Water management features strongly in this picture. In October 2025, Kauno rajono savivaldybės administracija launched a tender for Stormwater Drainage Infrastructure Services, covering changes to the special plan for stormwater drainage infrastructure in Kaunas District Municipality. At the end of December 2025, Jūrmalas valstspilsētas administrācija issued a Prior Information Notice for a Climate Change Adaptation Project, centred on reconstructing the melioration system in Asari and Vaivari to adapt the Jurmala City Municipality to climate change.
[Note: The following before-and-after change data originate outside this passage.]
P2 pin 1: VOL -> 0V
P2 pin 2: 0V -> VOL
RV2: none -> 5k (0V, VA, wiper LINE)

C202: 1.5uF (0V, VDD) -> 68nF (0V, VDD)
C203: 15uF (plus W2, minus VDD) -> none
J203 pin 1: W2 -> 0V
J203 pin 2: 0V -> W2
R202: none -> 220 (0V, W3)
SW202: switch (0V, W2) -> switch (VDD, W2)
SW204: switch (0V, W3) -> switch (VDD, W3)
Elsewhere, municipalities are moving from planning documents to specific works. In November 2025, Miasto Kalisz procured Rainwater Management and Infrastructure Upgrade works at the city hall parking area, including a retention tank, irrigation systems, greenery and photovoltaic systems. And across several Polish forest districts, including Państwowe Gospodarstwo Leśnie Nadleśnictwo Prudnik and Skarb Państwa PGL LP Nadleśnictwo Kolumna, a run of notices in 2025 and early 2026 has covered detailed design and cost documentation, environmental inventories, permits and geodetic work for water retention reservoirs and other projects aimed at adapting forests and forestry to climate change and preventing erosion. Examples include Design and Documentation for Water Retention in the Prudnik Forest District and Project Documentation for Forest Adaptation in the Kolumna Forest District.
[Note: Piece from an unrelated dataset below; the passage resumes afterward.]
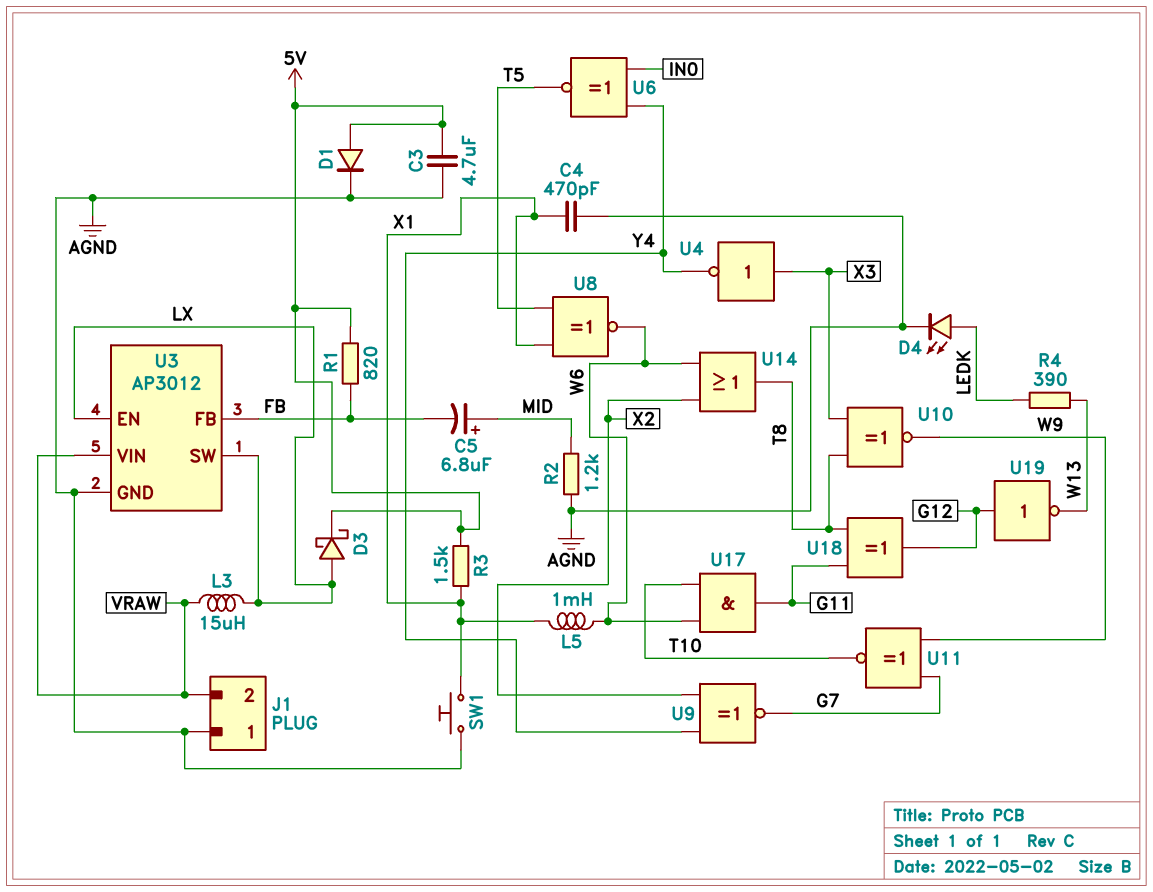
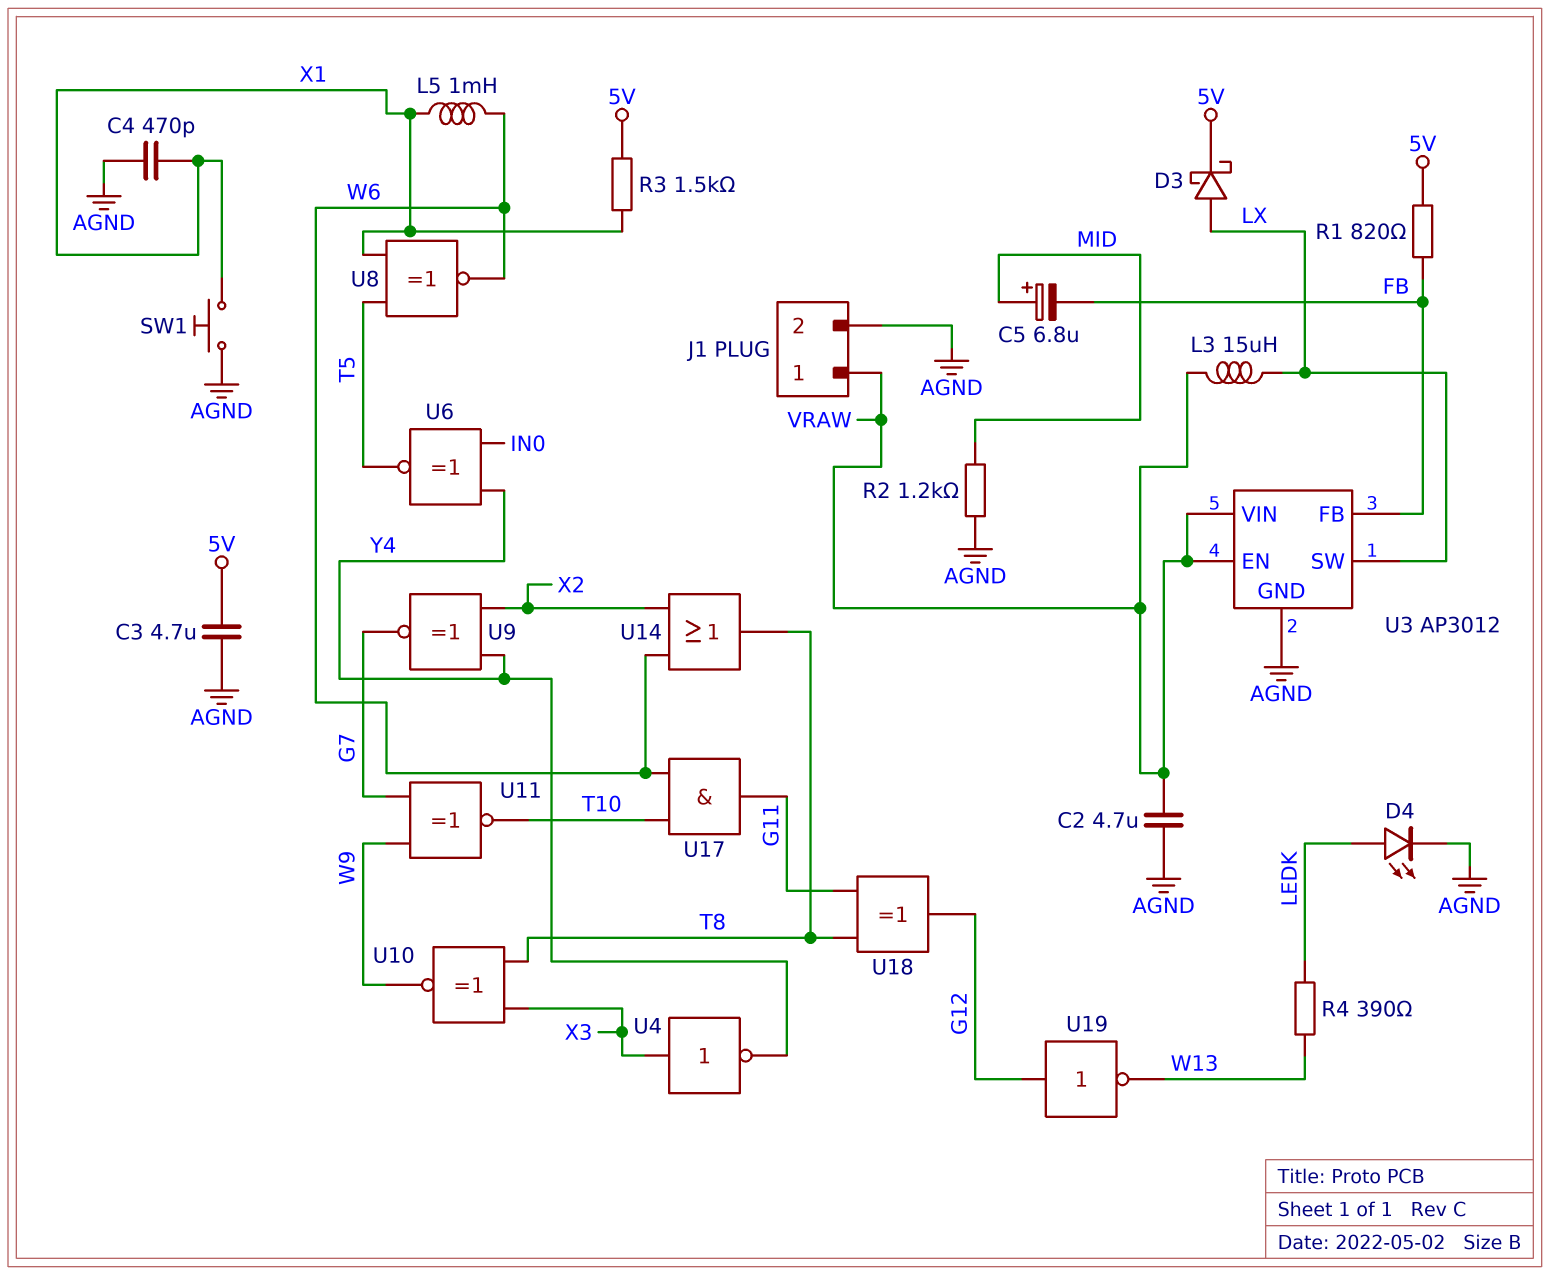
C2: none -> 4.7uF (AGND, VRAW)
D1: diode (A 5V, K AGND) -> none
J1 pin 1: AGND -> VRAW
J1 pin 2: VRAW -> AGND
U3 pin EN: LX -> VRAW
Before commissioning large‑scale works, many authorities are commissioning assessments of existing assets and vulnerabilities. A November 2025 notice from Kuntien Hankintapalvelut KuHa Oy for a Climate-Resilient Infrastructure Assessment in the Tampere urban area requires a team including a project manager, biologist, water expert and landscape architect to evaluate current green infrastructure and its future needs for climate change adaptation. This blend of ecological, hydrological and spatial design expertise signals the type of multi‑disciplinary input that complex adaptation strategies increasingly draw upon.
Against this backdrop, the Lithuanian adaptation plans contract stands out for its breadth: rather than a single‑issue study or a discrete construction project, it calls for comprehensive adaptation plans across eight municipalities. Experience from other countries suggests that such plans often act as a bridge between high‑level climate objectives and a later wave of targeted procurements on energy efficiency, air quality, water management, nature restoration and public‑space design.
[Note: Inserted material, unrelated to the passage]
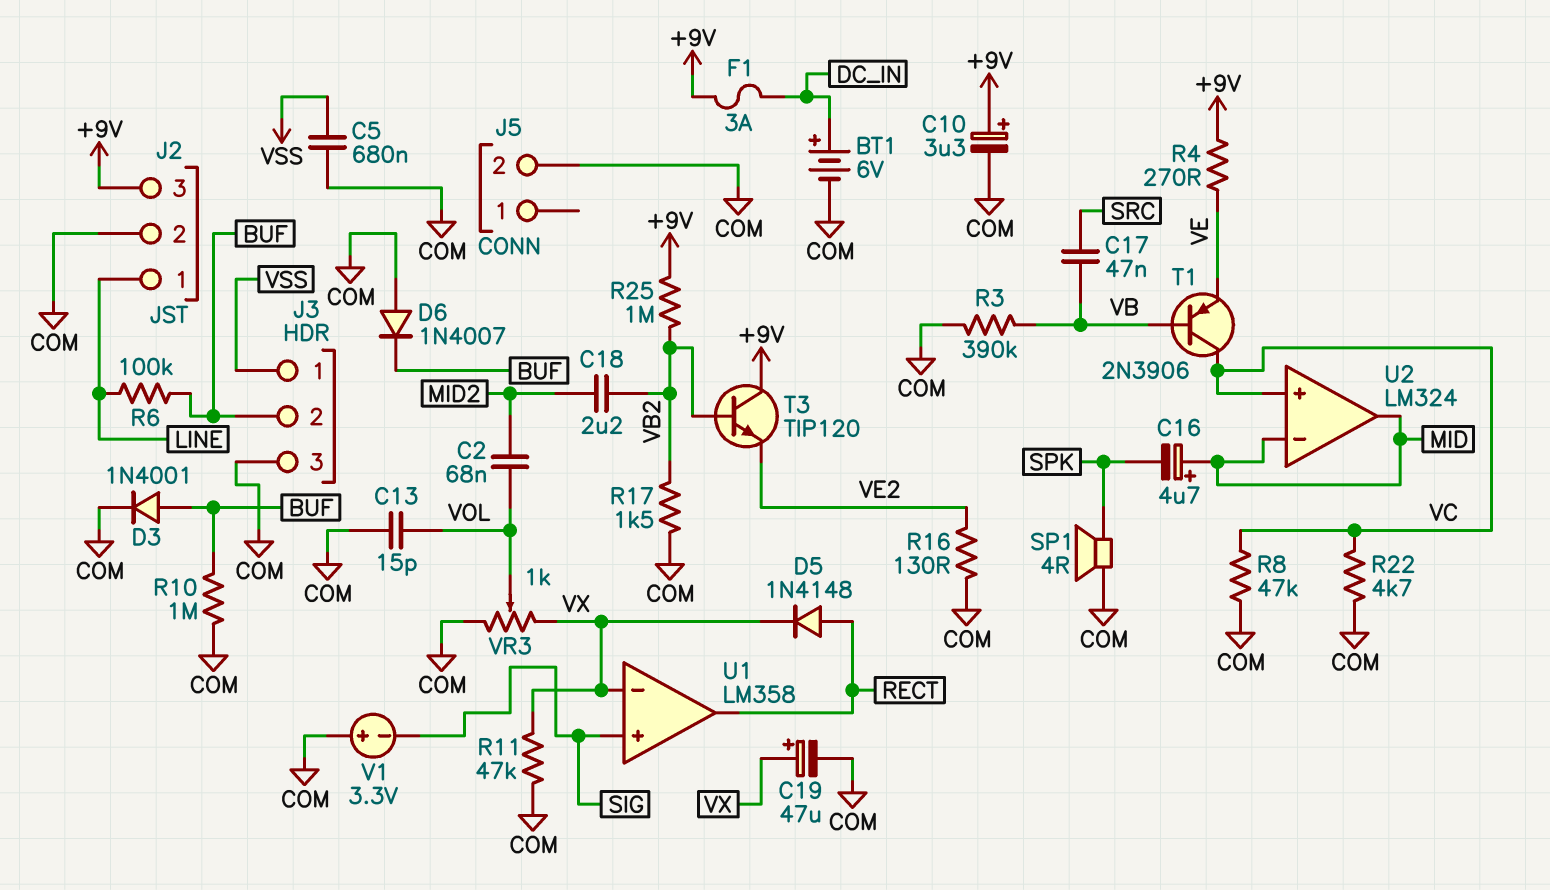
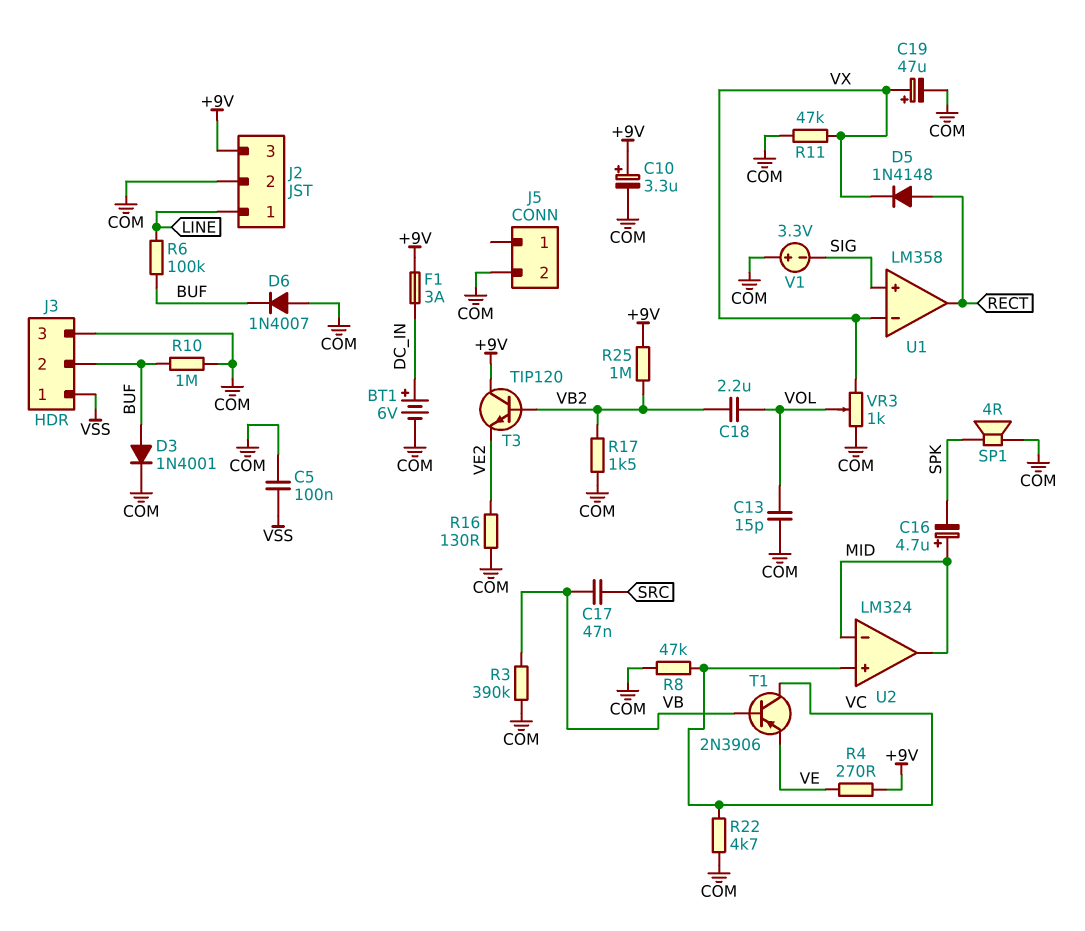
C2: 68nF (MID2, VOL) -> none
C5: 680nF (COM, VSS) -> 100nF (COM, VSS)
C18: 2.2uF (MID2, VB2) -> 2.2uF (VB2, VOL)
The immediate next step for Lietuvos Respublikos aplinkos ministerija is to appoint a supplier capable of coordinating work with eight municipalities and delivering credible draft plans within six months. Because the notice does not specify analytical tools, sectoral coverage or engagement methods, the competition may surface contrasting approaches drawn from recent projects across Europe, from risk‑focused assessments to infrastructure‑oriented studies.
Once the contract is awarded and work begins, observers will be watching whether the ministry makes use of the extension option, and how far the resulting plans lead to follow‑on procurements. The pattern seen in Cork, Hesse, Tampere, Jurmala, Kalisz and the Polish forest districts is that early risk assessments and strategic plans are soon followed by more detailed design and construction work.
For Lithuania's municipalities, the Climate Change Adaptation Plans contract marks a step towards embedding climate considerations in local planning on a coordinated basis. How those plans translate into specific projects, and how they interact with parallel initiatives supported by national and European bodies, will determine their lasting impact on public‑sector investment and community resilience.